When I sold cars, I didn't need to do as much education; people knew they needed/wanted a car. What they didn't know was which one. They need to be collaborated with, listened to, and finally helped into buying their car.

In the conservation world, they aren't really sure they need an energy audit, or aren't even sure what one is. My own close friends and family are dragging their heels on getting an audit from me, not because they don't trust me, but because they don't know what's at stake. It's harder to collaborate when you have to educate so much, then they think they have to let it sink in over time before they get an audit. I am managing to make a modest living because I can connect with people no matter where they are. This is essential if they don't already "get it" right off the bat.

When the price of fuel rises again (and it most assuredly will), there will be yet another spike of desire for energy savings, electric cars, and energy efficient appliances. When the price of fuel dips a bit, people will slack off again on the idea. People need to realize once and for all that energy efficiency and conservation works no matter what the price of fuel/power/energy/resource is. The very life we live is at stake, and we need to act. The trick is now that we have such massively connected hubs of people, we need to act collectively.

This doesn't mean I think we should abolish the market. I just think it's a market advantage to work together. At least at the baseline.

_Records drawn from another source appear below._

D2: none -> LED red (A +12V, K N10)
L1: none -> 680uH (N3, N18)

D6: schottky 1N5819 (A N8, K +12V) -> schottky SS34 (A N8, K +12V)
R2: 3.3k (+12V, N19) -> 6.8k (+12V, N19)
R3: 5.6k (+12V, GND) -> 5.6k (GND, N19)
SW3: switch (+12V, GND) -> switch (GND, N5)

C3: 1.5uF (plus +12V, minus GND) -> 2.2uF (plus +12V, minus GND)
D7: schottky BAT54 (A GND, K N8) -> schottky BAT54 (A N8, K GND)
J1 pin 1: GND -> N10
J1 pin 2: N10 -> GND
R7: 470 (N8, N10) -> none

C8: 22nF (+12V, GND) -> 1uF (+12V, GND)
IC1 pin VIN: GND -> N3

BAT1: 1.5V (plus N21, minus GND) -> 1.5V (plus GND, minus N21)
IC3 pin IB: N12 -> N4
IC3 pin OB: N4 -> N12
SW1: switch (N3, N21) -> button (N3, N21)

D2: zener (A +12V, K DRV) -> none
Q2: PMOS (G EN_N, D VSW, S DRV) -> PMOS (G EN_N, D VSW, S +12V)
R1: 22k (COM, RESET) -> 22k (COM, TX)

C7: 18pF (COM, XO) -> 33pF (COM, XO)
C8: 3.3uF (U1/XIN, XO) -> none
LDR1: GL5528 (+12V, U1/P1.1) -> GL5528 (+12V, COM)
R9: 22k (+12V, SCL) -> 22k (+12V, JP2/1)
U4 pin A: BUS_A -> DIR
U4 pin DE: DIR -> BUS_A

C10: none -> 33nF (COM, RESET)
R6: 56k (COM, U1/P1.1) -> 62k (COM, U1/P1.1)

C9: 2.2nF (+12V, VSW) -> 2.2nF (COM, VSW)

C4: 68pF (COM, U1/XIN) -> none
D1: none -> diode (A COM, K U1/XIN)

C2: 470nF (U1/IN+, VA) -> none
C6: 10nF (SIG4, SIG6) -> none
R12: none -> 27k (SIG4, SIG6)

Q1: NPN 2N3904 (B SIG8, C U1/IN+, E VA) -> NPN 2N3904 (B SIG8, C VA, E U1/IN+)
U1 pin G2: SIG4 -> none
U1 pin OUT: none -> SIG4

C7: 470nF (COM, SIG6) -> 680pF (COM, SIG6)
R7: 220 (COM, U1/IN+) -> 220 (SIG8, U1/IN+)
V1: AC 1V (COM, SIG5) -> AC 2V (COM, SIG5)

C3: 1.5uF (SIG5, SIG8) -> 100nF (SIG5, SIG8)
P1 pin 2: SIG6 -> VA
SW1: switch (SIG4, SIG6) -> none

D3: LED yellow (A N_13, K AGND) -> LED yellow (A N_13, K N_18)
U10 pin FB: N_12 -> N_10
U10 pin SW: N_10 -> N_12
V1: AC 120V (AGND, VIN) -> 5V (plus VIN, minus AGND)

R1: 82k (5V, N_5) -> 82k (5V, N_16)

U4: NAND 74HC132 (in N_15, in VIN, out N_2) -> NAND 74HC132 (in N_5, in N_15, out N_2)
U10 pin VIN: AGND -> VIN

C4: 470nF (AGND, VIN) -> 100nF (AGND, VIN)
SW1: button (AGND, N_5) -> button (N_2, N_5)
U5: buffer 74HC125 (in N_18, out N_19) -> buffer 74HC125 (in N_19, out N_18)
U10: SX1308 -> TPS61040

We all have particular skills and intelligence in particular fields and that will continue to be valued, but the constant clamoring to be the best at the expense of the rest is a horrible waste of energy.

That's the bottom line: it's patently inefficient to spend so much energy on competing when we need to collectively act in so many arenas. Those that grok that point are going to succeed in this new economy/world. Those that don't will likely find their success fleeting and constantly at risk...

Friday, February 13, 2009

Training Energy Auditors, Doing Energy Audits

Community connections occurring left and right for us now. Phinney Home Remodel Fair was a success, thanks in no small part to We spent the day talking with people, connecting, and learning. One thing I learned is that I have been getting more requests for information about becoming an energy auditor than for information about getting an energy audit. This is exciting for Campbell Energy, since we are positioning ourselves to provide this valuable training, but it's also strange.

Why strange? Because I can almost guarantee that the people who have been looking to become an auditor have not themselves done all they can in their own dwellings and lives to reduce their energy and resource losses.

So here's the big advice:

If you want to become an energy consultant, you must first and foremost become the master of your own energy profile and carbon footprint. You must walk before you talk.

That's a cardinal rule. And while I'm doling out the unsolicited advice, anyone else in the "sustainability" world should also do the same. It's why I spend a chunk of time during my seminars and workshops preaching directly to the choir. They need it, because they are the first line of energy defense and they are getting caught reloading their muskets. Who are we to tell people to change their incandescents to CFLs if we ourselves didn't do all we could to reduce air leakage and wattage waste in our own homes?

For new energy auditors and energy consultants, the proof is in the carbon pudding...

Monday, February 9, 2009


Today was a great turning point. We've been at this place before in the past, and not been able to see our way around it. We've had to confront the fact that money and values are not easily sitting together at the lunch table.

But today we realized that instead of choosing a side, we have to creatively figure out how they CAN sit together. Because just because they haven't been together in the past, doesn't mean they can't be together now. We just have to see it from another angle.

In talking about the "green economy" I fear that society is simply replacing blue with green, that we're simply taking the folks who made cars and thrusting them into solar panel factories, with no other change. But that's not the green economy to me. At least, it's not the sustainable green economy. The green economy I am working toward is one that diversifies our skills, capitalizes on both our innovation and our education, and supports us in putting our values before our wallets.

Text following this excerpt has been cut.